Forty nine states have constitutions or strong legislative language requiring budgets to balance. An unfortunate effect has been to push many state activities “off-budget”. There are independent authorities that run turnpikes, hospitals, etc. and a plethora of other off-budget accounts whose main purpose is to avoid balanced budget requirements. It has made the typical state budget very hard to read and understand.
Some efforts to limit the reach of balanced budget rules seem more legitimate. Often, for instance, only operating budgets must be balanced, and jurisdictions may borrow to finance capital investment. However, politicians then have an incentive to define almost any activity as being a capital investment. It was said that during the financial crisis facing New York City in the 1970s even janitors’ salaries became capital investments. After all, they did have something to do with buildings.

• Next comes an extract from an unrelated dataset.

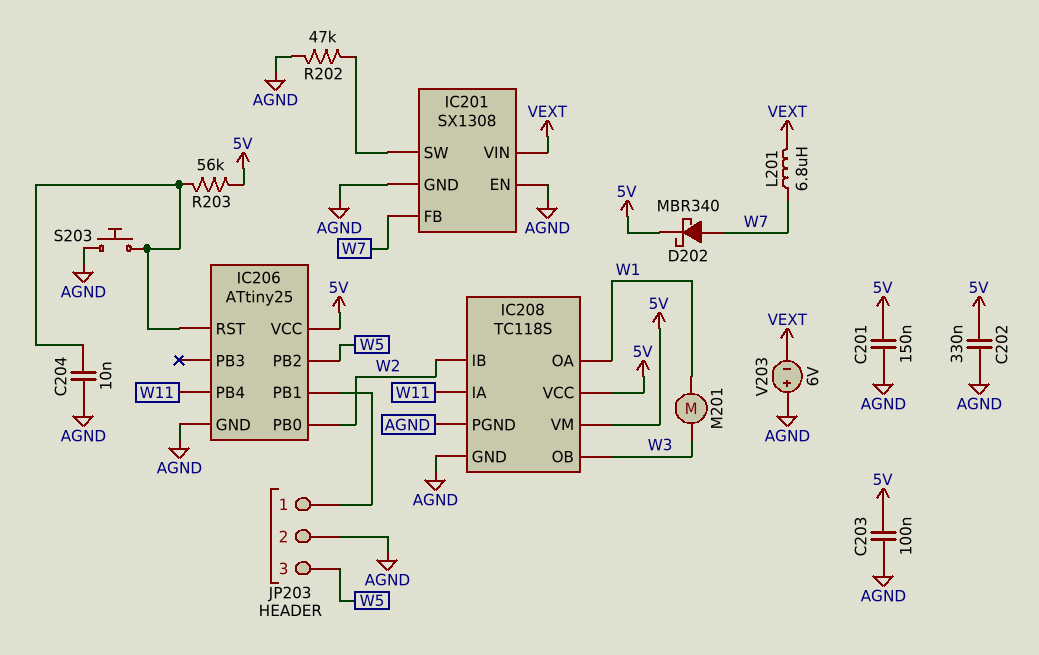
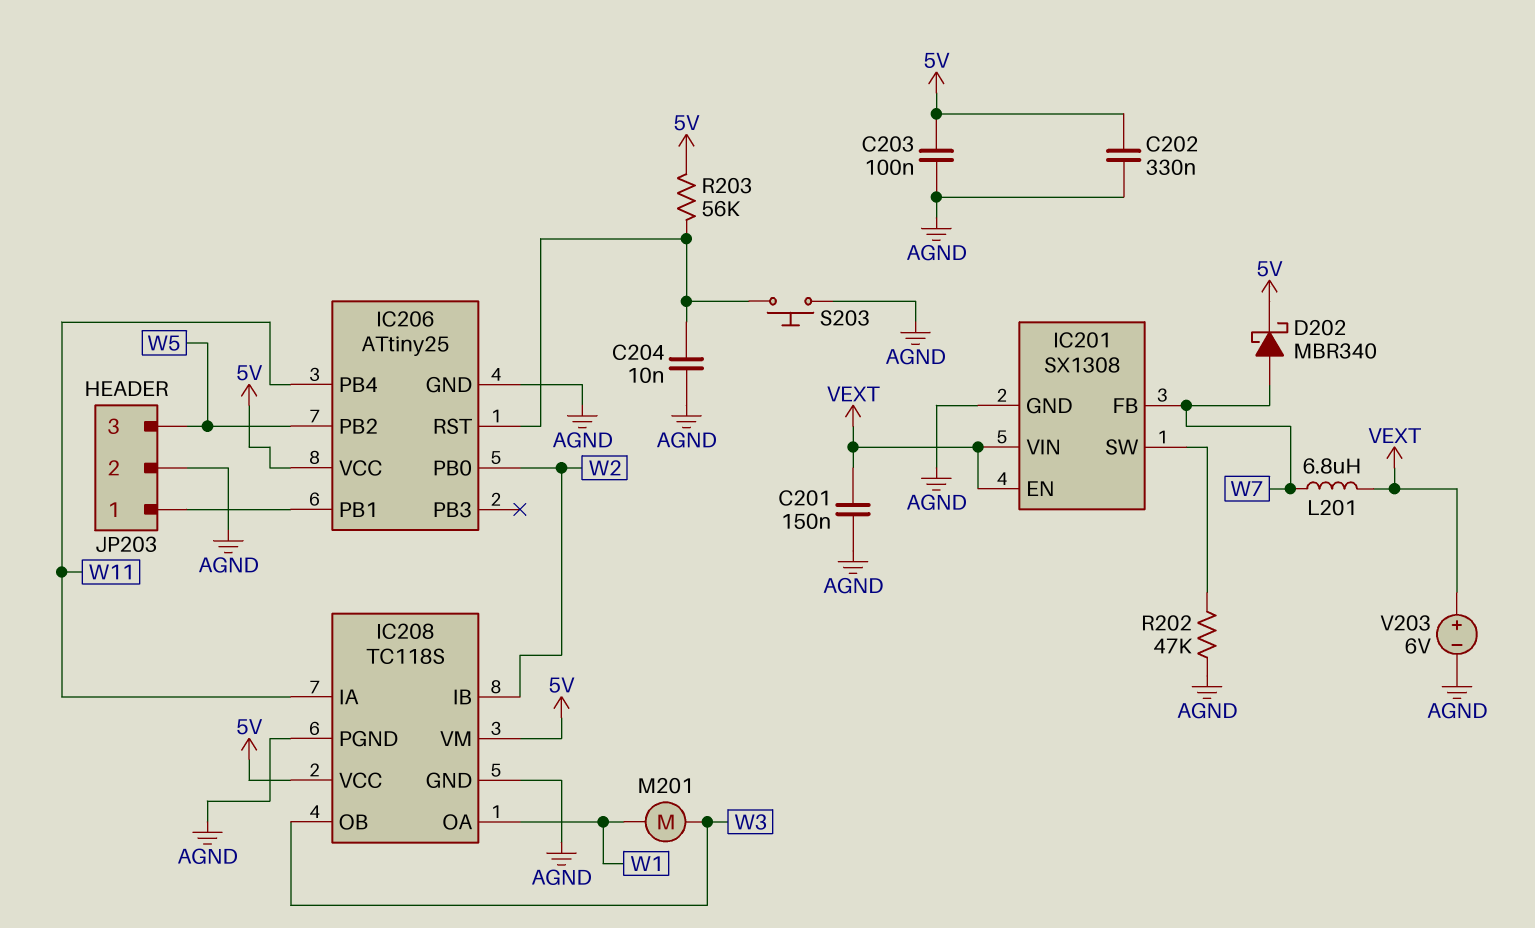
C201: 150nF (5V, AGND) -> 150nF (AGND, VEXT)
IC201 pin EN: AGND -> VEXT
V203: 6V (plus AGND, minus VEXT) -> 6V (plus VEXT, minus AGND)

A federal balanced budget amendment has the added disadvantage of making it difficult to run a countercyclical policy or finance wars and other emergencies unless there are escape clauses. But every escape clause creates another loophole. In order to avoid certain budget rules in the late 1990s, the Congress declared the 2000 census to be an emergency, even though we have known since 1789 that we would have to have one.
It is ironic that a balanced budget amendment is being discussed just as House Republicans passed a budget that would not be balanced until the 2030s. The president’s fiscal commission’s recommendations did not balance the budget until 2035. As hard as it will be, it may be easier to put a balanced budget requirement in the constitution than actually to balance a real budget.